Variable Lag and slicing

The problem has to do with how discrete proposals are attempted by PyMC. The metropolis sampler will sometimes propose lags of 0 or -1, and check the logp delta to decide whether to accept or reject that proposal. Under “normal” models, the logp of the proposal will be -inf, and it will be promptly rejected.

But in this case it first leads p to have the wrong shape and the model logp to fail to evaluate at all. Tthe acceptance ratio takes the whole model logp in consideration, even if in this case the prior probability would be enough to rule out such proposal.

You can observe something similar by wrapping lag in a PyTensor assert:

import pymc as pm
import numpy as np
from pytensor.raise_op import assert_op

n_obs = 10000
true_lag = 2
lead = np.random.normal(loc=0, scale=0.5, size=n_obs + true_lag)
y_obs = -2.0 * lead[:-true_lag] + np.random.normal(loc=0, scale=0.4, size=n_obs)
lead = lead[true_lag:]

with pm.Model() as model:
    lead = pm.ConstantData("lead", value=lead)
    alpha = pm.Normal("alpha")
    lag = pm.DiscreteUniform("lag", 1, 3)
    lag = assert_op(lag, lag > 0)
    p = pm.Deterministic("p", lead[12-lag:-lag])
    sigma = pm.HalfNormal("sigma")
    y = pm.Normal("y", alpha * p, sigma=sigma)
    
    trace = pm.sample(chains=1)
AssertionError: PyTensor Assert failed!
Apply node that caused the error: Assert{msg=PyTensor Assert failed!}(Reshape{0}.0, Elemwise{gt,no_inplace}.0)
Toposort index: 21
Inputs types: [TensorType(int64, ()), TensorType(bool, ())]
Inputs shapes: [(), ()]
Inputs strides: [(), ()]
Inputs values: [array(0), array(False)]

Check the Assert failing with the proposed value of 0 array(0), which would otherwise lead to a weird shape in the indexing of lead.

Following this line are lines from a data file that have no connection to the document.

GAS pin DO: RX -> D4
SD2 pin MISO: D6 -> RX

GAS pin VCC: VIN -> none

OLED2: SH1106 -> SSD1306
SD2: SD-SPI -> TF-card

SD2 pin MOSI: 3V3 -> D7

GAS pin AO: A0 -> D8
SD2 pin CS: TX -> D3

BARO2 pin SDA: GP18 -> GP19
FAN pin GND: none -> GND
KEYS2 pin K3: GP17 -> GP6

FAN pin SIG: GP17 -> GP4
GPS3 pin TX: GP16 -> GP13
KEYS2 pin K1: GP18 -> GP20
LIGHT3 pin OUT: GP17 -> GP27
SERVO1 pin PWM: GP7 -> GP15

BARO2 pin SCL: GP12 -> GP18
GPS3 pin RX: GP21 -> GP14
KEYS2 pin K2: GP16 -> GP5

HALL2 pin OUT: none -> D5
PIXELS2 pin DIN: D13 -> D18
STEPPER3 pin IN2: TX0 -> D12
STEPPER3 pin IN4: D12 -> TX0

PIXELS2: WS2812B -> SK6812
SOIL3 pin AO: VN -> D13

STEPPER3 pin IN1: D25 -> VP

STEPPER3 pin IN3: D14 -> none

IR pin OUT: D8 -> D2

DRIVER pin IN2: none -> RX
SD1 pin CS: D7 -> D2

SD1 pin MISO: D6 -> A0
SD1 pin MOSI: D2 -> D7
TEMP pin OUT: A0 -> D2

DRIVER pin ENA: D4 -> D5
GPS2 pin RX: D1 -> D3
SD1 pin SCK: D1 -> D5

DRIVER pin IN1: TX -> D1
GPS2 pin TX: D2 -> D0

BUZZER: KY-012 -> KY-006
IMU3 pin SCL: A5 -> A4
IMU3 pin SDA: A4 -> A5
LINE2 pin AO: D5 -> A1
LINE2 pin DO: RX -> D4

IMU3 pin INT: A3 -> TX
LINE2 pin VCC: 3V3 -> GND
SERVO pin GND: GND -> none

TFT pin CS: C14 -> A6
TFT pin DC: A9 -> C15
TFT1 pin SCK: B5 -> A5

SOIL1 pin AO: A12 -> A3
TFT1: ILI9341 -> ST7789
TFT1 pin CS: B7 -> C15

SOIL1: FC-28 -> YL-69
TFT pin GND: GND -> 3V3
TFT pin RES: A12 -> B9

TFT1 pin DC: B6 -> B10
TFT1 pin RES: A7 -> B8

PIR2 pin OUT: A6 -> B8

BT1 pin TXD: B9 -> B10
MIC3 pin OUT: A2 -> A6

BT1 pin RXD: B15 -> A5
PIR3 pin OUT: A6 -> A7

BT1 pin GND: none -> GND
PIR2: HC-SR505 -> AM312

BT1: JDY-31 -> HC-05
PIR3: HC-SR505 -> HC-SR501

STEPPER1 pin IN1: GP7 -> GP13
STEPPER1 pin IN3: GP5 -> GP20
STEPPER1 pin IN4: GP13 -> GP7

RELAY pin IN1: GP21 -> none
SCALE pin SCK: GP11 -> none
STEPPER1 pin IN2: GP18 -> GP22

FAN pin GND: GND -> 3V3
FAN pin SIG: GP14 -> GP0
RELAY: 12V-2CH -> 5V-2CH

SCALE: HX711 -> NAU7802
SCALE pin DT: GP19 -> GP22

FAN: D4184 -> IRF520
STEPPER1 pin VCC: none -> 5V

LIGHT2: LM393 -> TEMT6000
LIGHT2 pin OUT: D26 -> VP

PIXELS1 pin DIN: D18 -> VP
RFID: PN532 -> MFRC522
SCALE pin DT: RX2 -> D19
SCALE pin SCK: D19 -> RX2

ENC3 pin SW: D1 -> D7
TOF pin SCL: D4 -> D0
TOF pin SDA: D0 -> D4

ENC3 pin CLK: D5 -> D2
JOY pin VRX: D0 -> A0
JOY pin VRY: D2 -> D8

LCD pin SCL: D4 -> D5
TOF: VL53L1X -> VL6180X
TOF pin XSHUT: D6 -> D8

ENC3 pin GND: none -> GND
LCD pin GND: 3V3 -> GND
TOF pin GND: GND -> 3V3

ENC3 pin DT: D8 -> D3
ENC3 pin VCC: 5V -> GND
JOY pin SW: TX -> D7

np.arange(100)[12-0:-0]  # [ ]

A solution is to build your model to be robust to stupid proposals:

import pymc as pm
import numpy as np
import pytensor.tensor as pt

n_obs = 10000
true_lag = 2
lead = np.random.normal(loc=0, scale=0.5, size=n_obs + true_lag)
y_obs = -2.0 * lead[:-true_lag] + np.random.normal(loc=0, scale=0.4, size=n_obs)
lead = lead[true_lag:]

with pm.Model() as model:
    lead = pm.ConstantData("lead", value=lead)
    alpha = pm.Normal("alpha")
    lag = pm.DiscreteUniform("lag", 1, 3)
    p = pm.Deterministic("p", lead[12 - pt.max((1, lag)):-pt.max((1, lag))])
    sigma = pm.HalfNormal("sigma")
    y = pm.Normal("y", alpha * p, sigma=sigma)

    trace = pm.sample(chains=1)

We have considered other options, such as implementing specialized samplers for bounded discrete variables or even discrete variable transformations: Implement transforms for discrete variables by ricardoV94 · Pull Request #6102 · pymc-devs/pymc · GitHub

Actually if you had used a Categorical prior you wouldn’t have seen this issue, because it uses a less dumb sampler.